Tüketim ve israfın zirve yaptığı günümüzde, bir şeyler yolunda gitmiyor gitmesine de ancak çoğunluk bunun farkında değil.
Kaynaklar tükeniyor, iklimler değişiyor ve doğadaki kirlilik olabildiğince artıyor.
Bu, genelin pek umurunda değil ne yazık ki.
İsraf ve çılgınca tüketimin dünyamıza çıkan faturası da toprak, su ve havanın kirlenmesidir.
Kirlilik arttıkça da tüm canlıların nesillerini tehdit ediyor.
Canlı türü ve bitki örtüsü gittikçe azalıyor.
Salgın ve öldürücü hastalıklar artıyor.
Ekonomik kaynaklar daha çok kirliliği bertaraf etmeye ve sağlık harcamalarına gidiyor.
Anlayacağınız temizlemek yerine asıl olan, kirletmemektir her şeyden önce.
Zaten kirletilmese, cadde ve sokakları temizlemeye de gerek kalmaz ki.
Anlayacağınız birinci ve en önemli sorun kirletmektir, sonrasında kirliliği bertaraf etmektir.
Buna rağmen toplumda kirletmeme kültürü ne yazık ki gelişmemiş.
Kirliliğe karşı yapılan tek refleks, genelde ilgili kurumlara karşı yapılan eleştiridir.
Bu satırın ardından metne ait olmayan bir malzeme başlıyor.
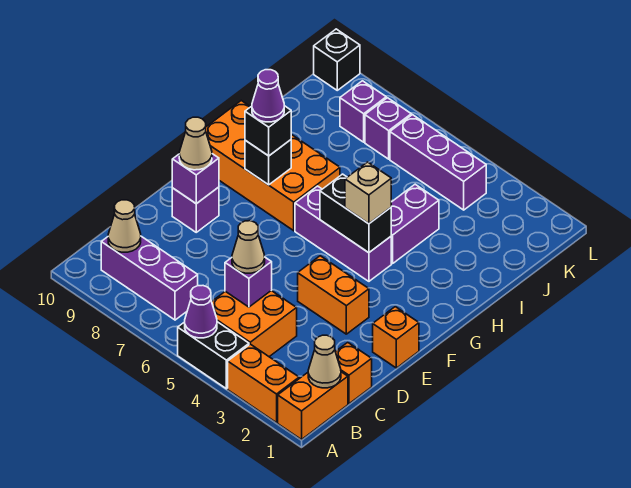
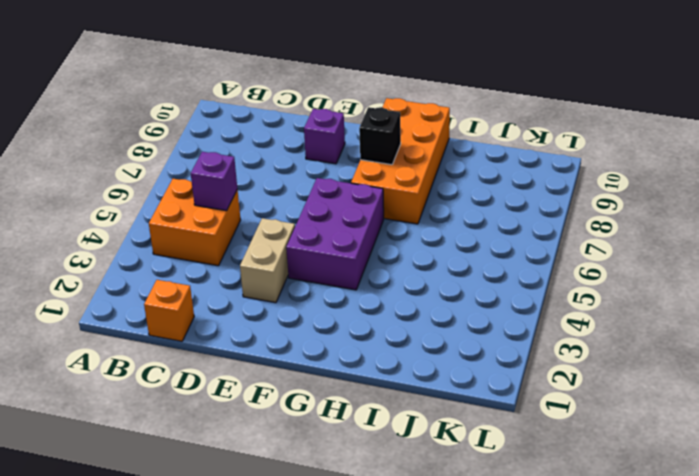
tan brick E3:E4 level 1 -> orange brick E3:E4 level 1
purple brick F4:G6 level 1 -> purple brick G4:G6 level 1
none -> orange brick A1:B1 level 1
none -> orange brick A2:A3 level 1
none -> black brick A4:A5 level 1

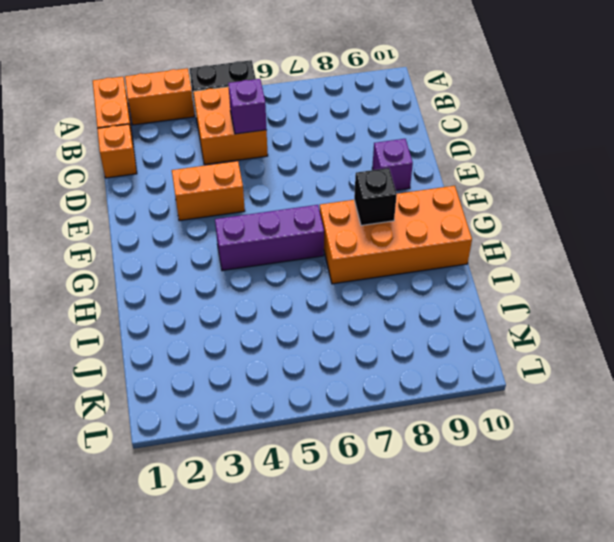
none -> purple brick B7:B9 level 1
none -> orange brick E1 level 1
none -> purple brick H4:I4 level 1

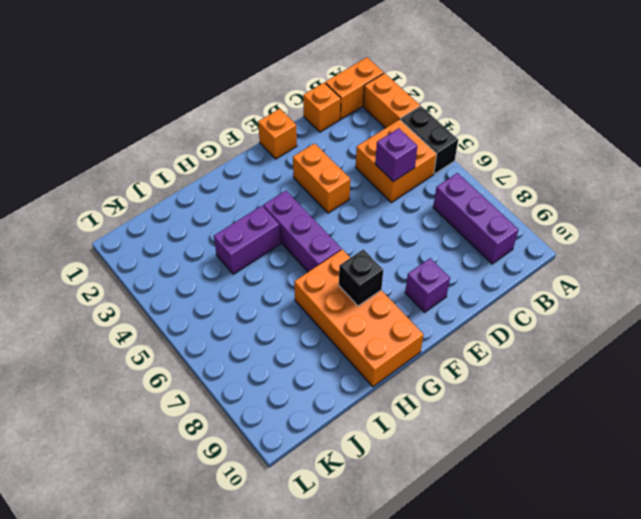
none -> purple brick K4:K6 level 1
none -> purple brick K7 level 1
none -> purple brick K8 level 1

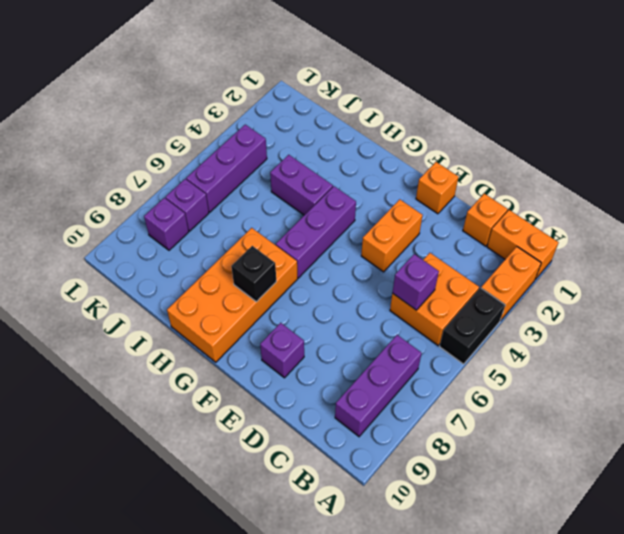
none -> black brick L10 level 1
none -> purple cone A5 level 2
none -> tan cone B1 level 2

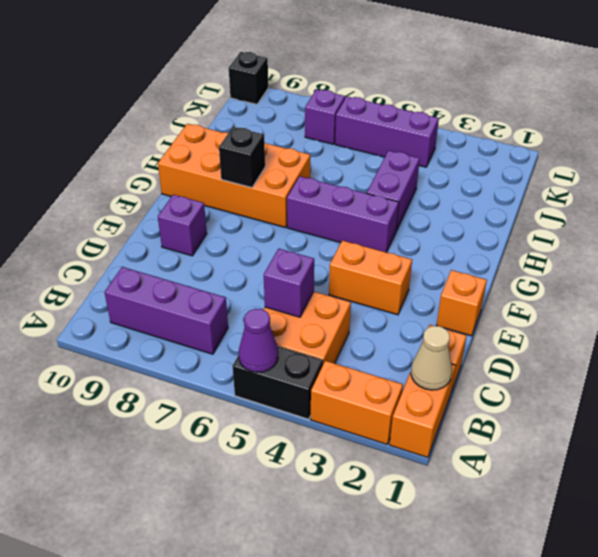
none -> purple brick K8 level 1
none -> tan cone B9 level 2
none -> purple brick E9 level 2

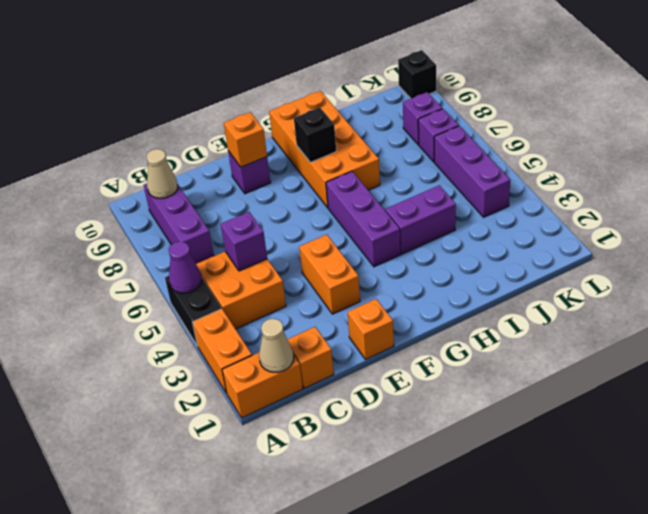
orange brick E9 level 2 -> purple brick E9 level 2
none -> black brick G4:G5 level 2
none -> tan cone C5 level 3
none -> tan cone E9 level 3

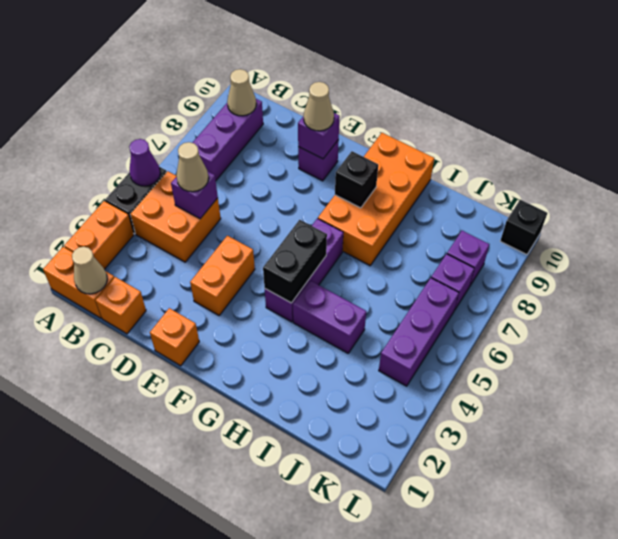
none -> tan brick G4 level 3
none -> black brick G8 level 3
none -> purple cone G8 level 4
Oysa her bir birey kendini, ortak evimiz olan çevrenin bir bekçisi ve koruyucusu olarak görmelidir.
Hiç bir şekilde ve hiçbir gerekçe ile kirletmemek gerekir.
İşyerleri ve evlerdeki atıklar, yerinde dönüştürmelidir.
Bu sayede kâğıt, metal, plastik, cam gibi geri dönüşümü olan maddeler ayrıştırılıp ekonomiye geri kazandırılmalıdır.
Çevreyi kirletenler, makul bir dille ikaz edilmelidir.
Kirliliğin küçüğü, büyüğü olmaz, diye meseleye bakmalıdır.
?Bir izmarit, bir çiklet ambalajı, bir pet şişeden bir şey çıkmaz? dememek gerekir.
Çünkü damlaya damlaya göl olur misali, küçük küçük atıklar çöp dağlarının oluşmasına neden oluyor.
Tekrar etmek gerekiyorsa, en büyük marifet temizlemek değildir, kirletmemektir.
Bunu toplumumuzda bir davranış ve kültür haline getirmememiz gerekir.
Aksi takdirde kirliliğin önüne geçmek mümkün değildir.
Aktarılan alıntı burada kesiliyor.